BVLC / caffe

Caffe: a fast open framework for deep learning.
http://caffe.berkeleyvision.org/
Other
34.08k stars 18.7k forks source link

bug in sparse GaussianFiller #1497

Closed denizyuret closed 9 years ago

denizyuret commented 9 years ago

Here is the buggy code from filler.hpp line 77. As mentioned in the comment, the number of inputs is taken from blob->height() when it actually should be blob->width(). I first noticed this error when I tried to set sparse to 200 in a 1000x100x3 regular feedforward linear network with a single hidden layer. Caffe complained that the bernoulli probability (calculated below as 200/100) was above 1.0.

if (sparse >= 0) {
  // Sparse initialization is implemented for "weight" blobs; i.e. matrices.                                           
  // These have num == channels == 1; height is number of inputs; width is                                             
  // number of outputs.  The 'sparse' variable specifies the mean number                                               
  // of non-zero input weights for a given output.                                                                     
  CHECK_EQ(blob->num(), 1);
  CHECK_EQ(blob->channels(), 1);
  int num_inputs = blob->height();
  Dtype non_zero_probability = Dtype(sparse) / Dtype(num_inputs);
  rand_vec_.reset(new SyncedMemory(blob->count() * sizeof(int)));
  int* mask = reinterpret_cast<int*>(rand_vec_->mutable_cpu_data());
  caffe_rng_bernoulli(blob->count(), non_zero_probability, mask);
  for (int i = 0; i < blob->count(); ++i) {
    data[i] *= mask[i];
  }
}
shelhamer commented 9 years ago

@jeffdonahue could you check this?

jeffdonahue commented 9 years ago

Thanks for reporting this @denizyuret.
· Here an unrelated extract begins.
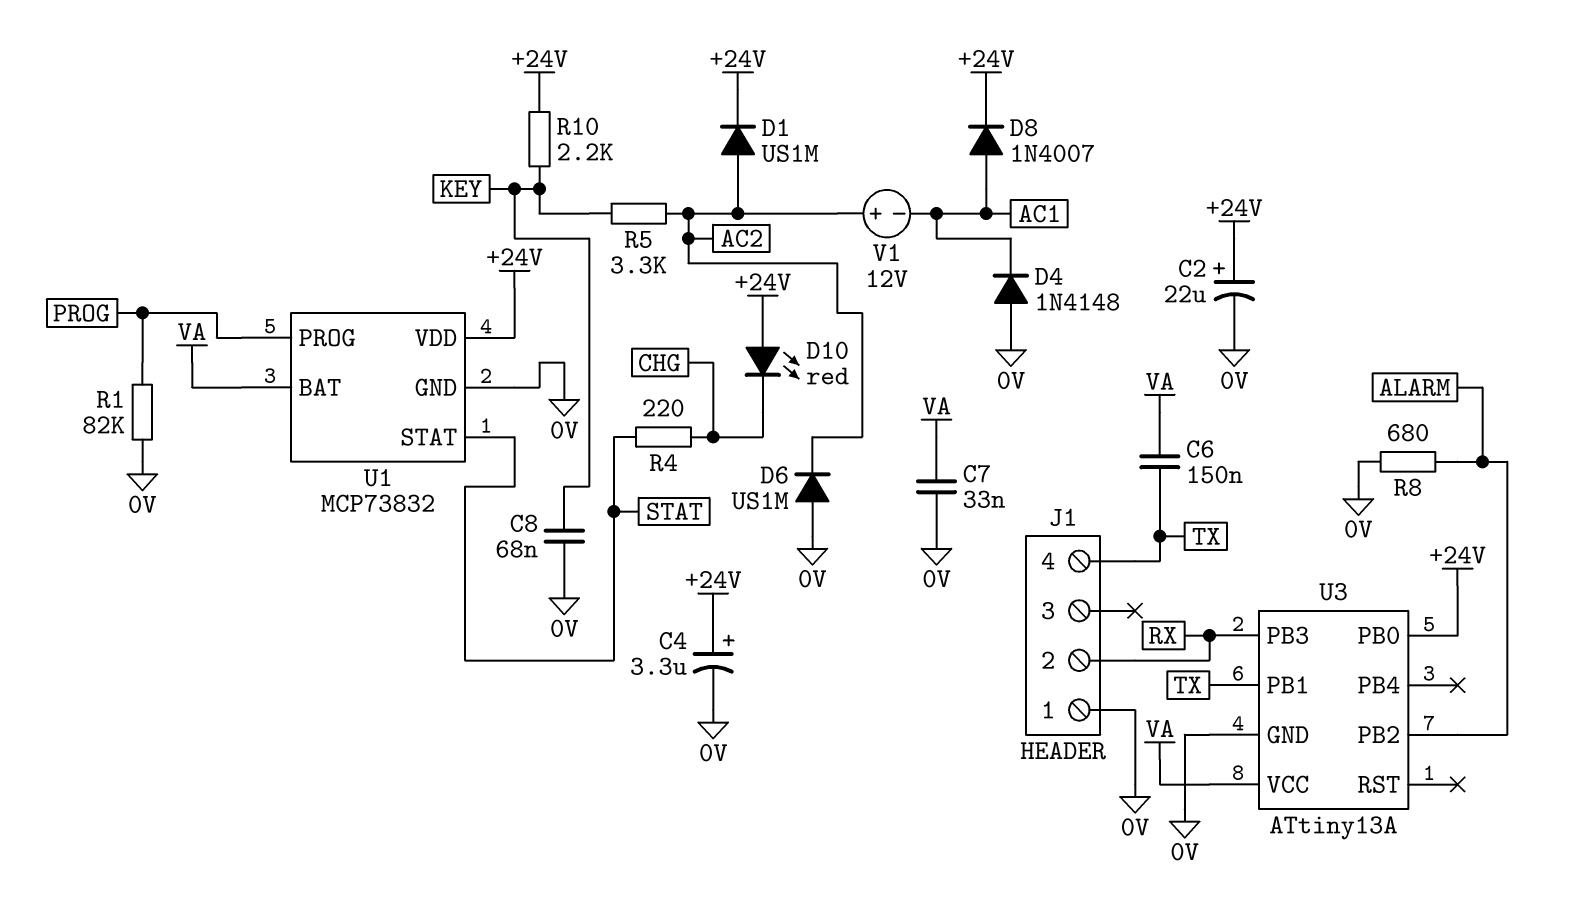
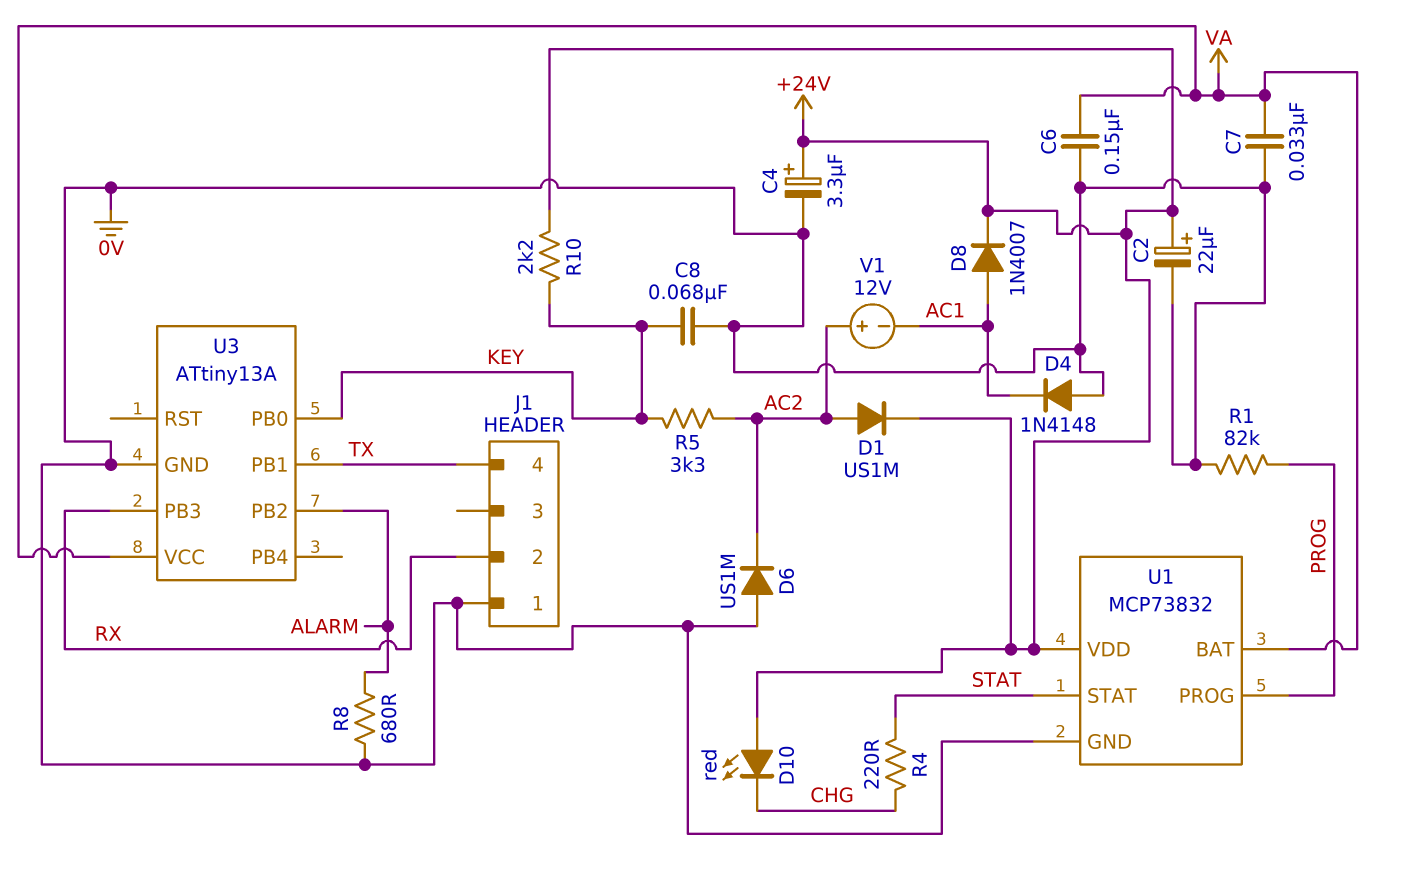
C6: 150nF (TX, VA) -> 150nF (0V, VA)
U3 pin PB0: +24V -> KEY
You're correct, I screwed that up, height is indeed the number of outputs. But when I fixed it by changing to width, the MNIST autoencoder example (./examples/mnist/train_mnist_autoencoder.sh), currently the only official piece of Caffe that uses it, worked substantially worse (at least with 10k iterations of training, maybe would've converged to same loss in the end). So, instead of actually changing the behavior, I just fixed the comments to match the current behavior (1304173). Of course I could update the sparse: N value in each layer of the MNIST example to get the exact old behavior, but that's more work than I care to do now, and if it screwed up the MNIST training as much as it did, it might also screw up users who have tuned the parameter according to the buggy behavior in their private Caffe use. Really I should just have made the parameter a float sparse_p (a probability in [0,1]) instead of the whole divide by #inputs/outputs nonsense...